I've focused my night on better grapsing authentication security and believe I have made good progress. To date I have simply relied on SHA1 hashing and prepared statements - not much, right... So I knew it was time to pick up some new skills.

What I came across was very new, BlowFish, which I have never heard of, and salting, which I have heard of but not deeply looked into before. I was amazed about how simple they were to grasp! I'm now using a salt, using blowfish and then encrypting the whole lot with PHPs crypt() function. Woo!

What I would like to know is - what else can be done, whether basic or very very advanced, to further secure a web application, other than transport layer such as SSL certificates.
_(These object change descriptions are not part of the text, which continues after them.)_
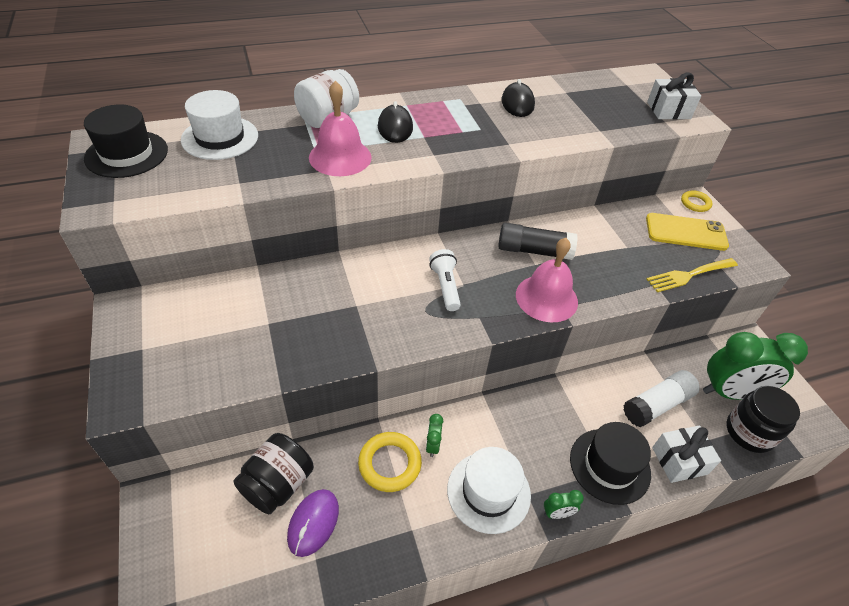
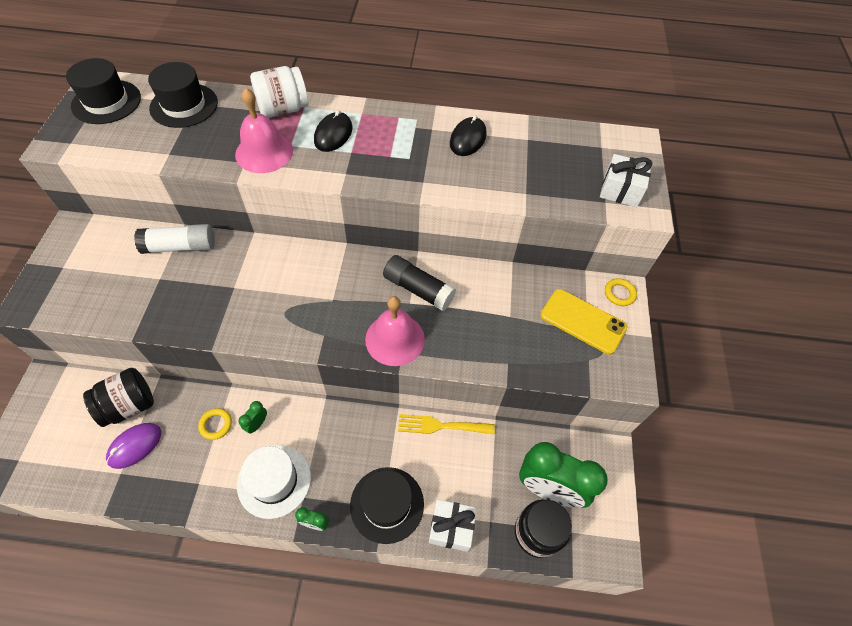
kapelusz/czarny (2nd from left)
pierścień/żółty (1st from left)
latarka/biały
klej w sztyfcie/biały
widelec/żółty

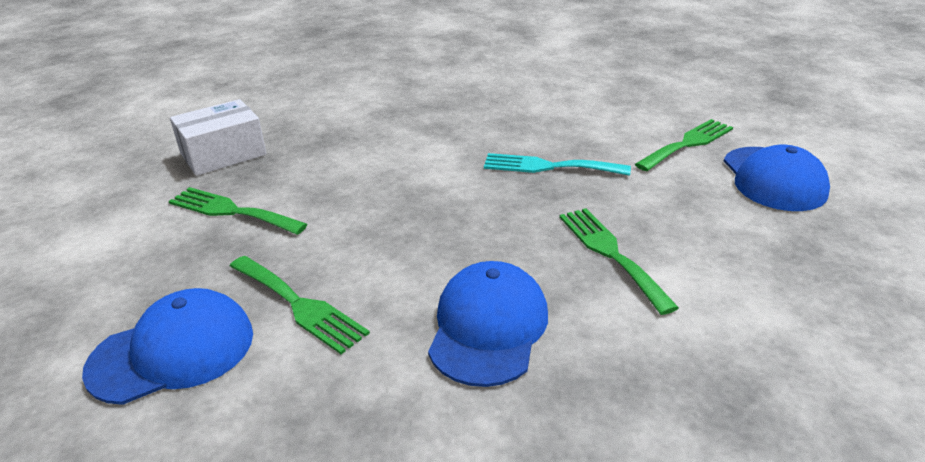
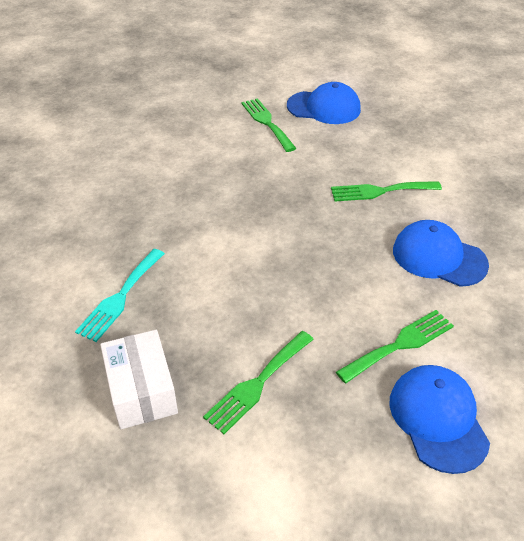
widelec/turkusowy

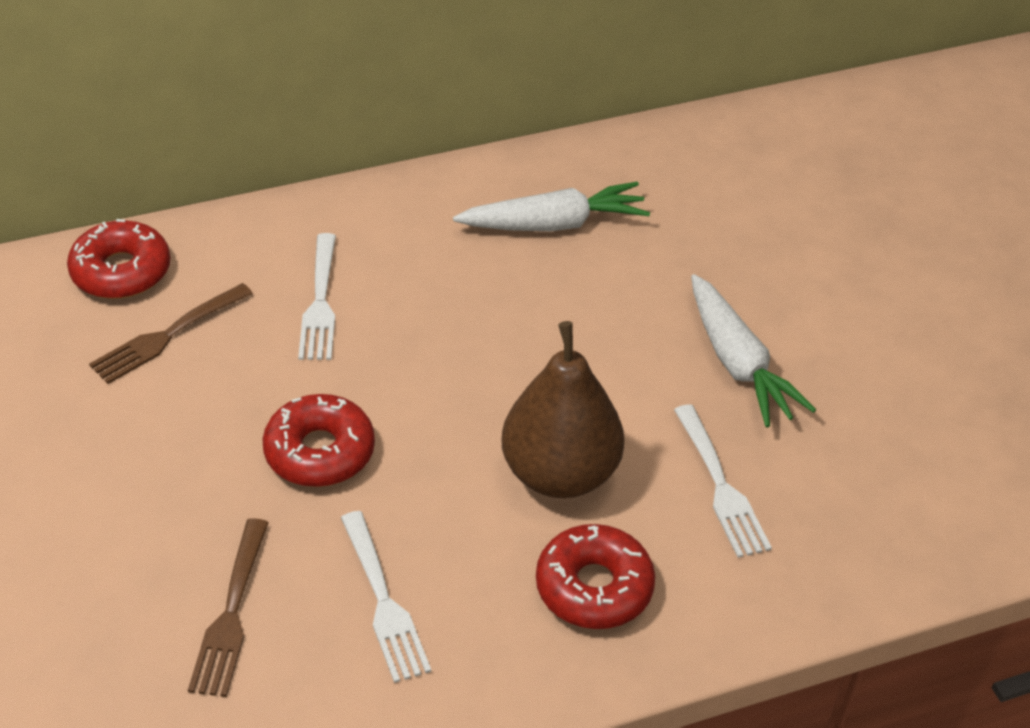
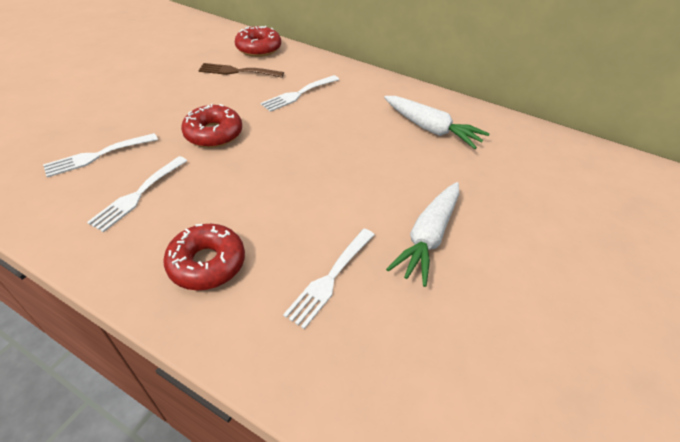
widelec/biały (1st from left)
gruszka/brązowy

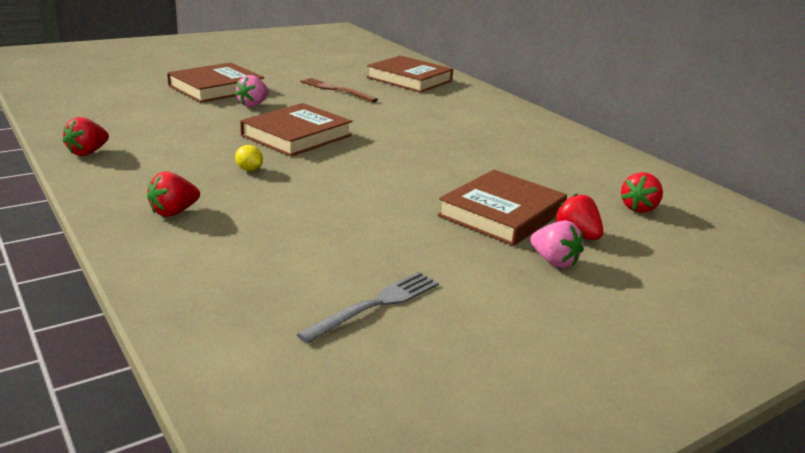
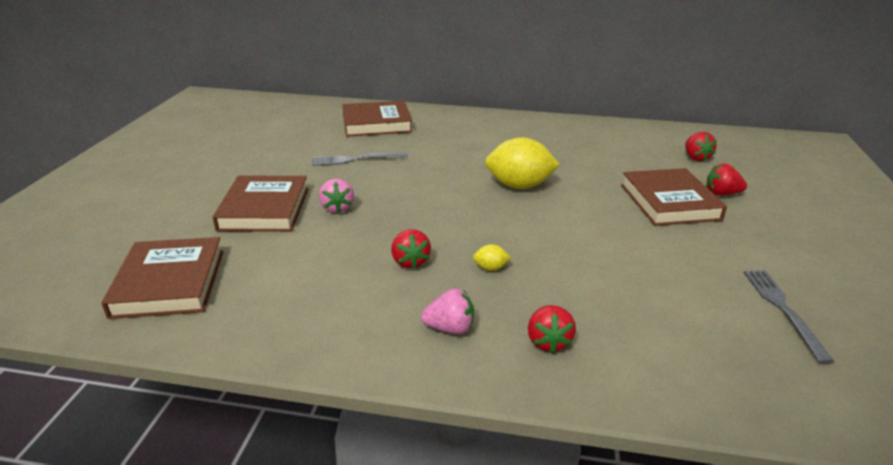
truskawka/czerwony (1st from left)
książka/brązowy (1st from left)
widelec/szary (1st from left)
truskawka/różowy (2nd from left)
cytryna/żółty (2nd from left)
I've considered the adoption of checking for perculiar characters within fields to increase the difficulty for attackers but with the use of prepared statements I believe this is no longer a problem?

What does someone do next to increase security? Is there something that can be done to secure sessions? Do sessions need securing beyond their core security built into PHP? I've become really interested in security now and would love to hear your suggestions. In the mean time I will be googling PHP web app security :P


I have come across securing/filtering AJAX calls... and I am making AJAX calls in my application - thoughts? http://stackoverflow.com/questions/7953714/php-help-secure-filter-ajax-calls Could I have a seasoned programmers opinion regarding the answer in that article?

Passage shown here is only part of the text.